Programs like re store justice do everything possible to make incarceration as expensive as possible. They then love to point out how expensive it is lock people up, and how much money we would all save if we would start releasing criminals. It’s a cynical ploy to fool an uninformed public. Notice the liberal white lady doesn’t want to “save” money, she just wants to funnel the cash to criminal justice programs like her own.
Beautifully written. As a survivor of homicide and a parent to the daughters of the homicide victim, I struggled with anger, resentment, and more confusion than I can articulate. I have benefited greatly from the work Re Store Justice does. It is one of few agencies that I’ve encountered that truly addresses the needs of both sides, uniquely, by bringing both sides together and creating common ground, while validating the feelings that come from losing someone to violence. I’m not naive. I realize that the incarcerated people I’ve participated in programs with were those that were already accountable. They were those that would not re-victimize me by not being accountable. Adnan was one of those men. I’ve learned a lot from him, and although I believe in fair punishment and serving time for crimes that are committed, I could not be happier that Adnan is free. I am one person who was willing to go inside a prison to get what I needed to heal for my children and model forgiveness for them. I’m excited that Adnan will now be able to reach survivors that may not have felt comfortable going inside prison to get that opportunity. Welcome home, Adnan!
@Jody. Yeah you can keep your “feel good “ comment. I am sorry for your loss and the trauma you faced, but I’m not buying the back end at all. I’m glad you used the word accountable. Whatever happen to accountability?
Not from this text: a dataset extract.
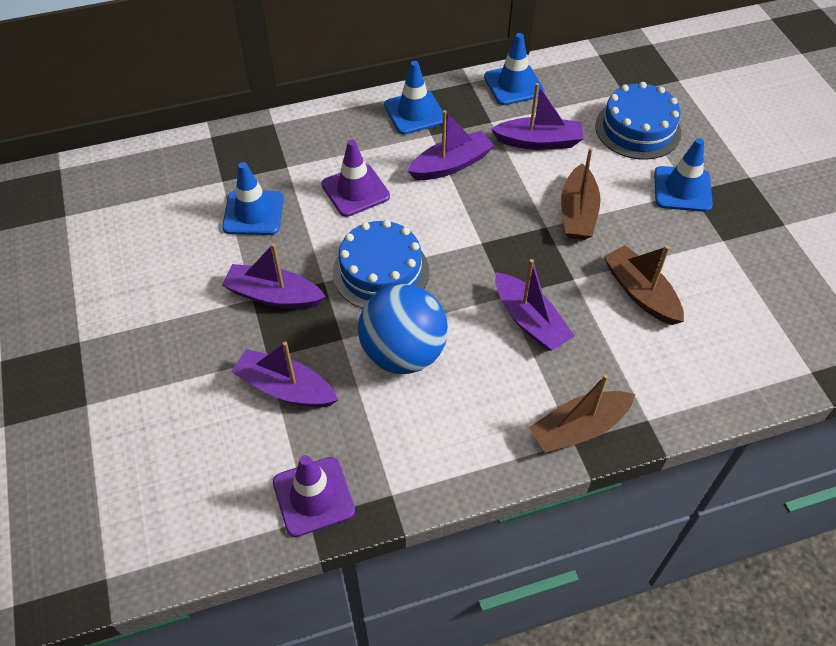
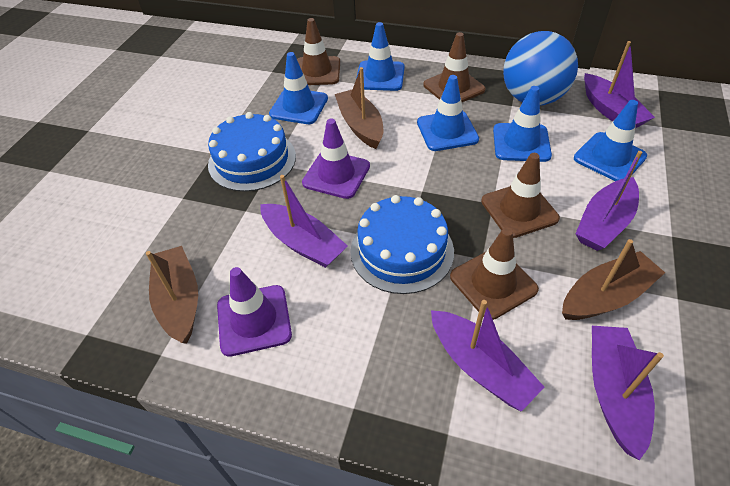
blue traffic cone: 4 -> 5
brown traffic cone: 0 -> 4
I remember a time as a child when I got physically disciplined or locked in my room for my actions. I didn’t see it as abuse or excessive regardless as what was used. I never made that mistake again. I just read an article about a freshmen congresswoman talking about fighting isis with compassion, acceptance, and understanding. What the hell is wrong with people? Where do we draw the line? When commit committing a serious crime like robbery, you as an adult have to know that something bad can happen. If in that robbery a homicide occurs you are responsible, period. Murderers should not go free! Nor should any criminal or terrorist
Out of Touch, the punishment really should fit the crime, though, right? Part of the problem here is our justice system. Some people who kill get sentenced to 4 years, 7 years, or 12 years, in my case. Those were the sentences on the table for a man who killed someone while he slept, with his children present. Then we have someone who didn’t commit the murder serving potentially life. How does this make sense? This is like your parent locking you in your room forever for stealing cash out of her purse. I’ve never believed there should be no punishment. I think the punishment must fit the crime, and in our system, the way it is structured, that’s not how it works. The amazing thing about my experiences is that I don’t need you to buy that they were healing. I get to live it and compare the before and after. I know not everyone needs the same things to heal, but that’s the beauty of these programs….for those of us that need restorative justice, it’s there.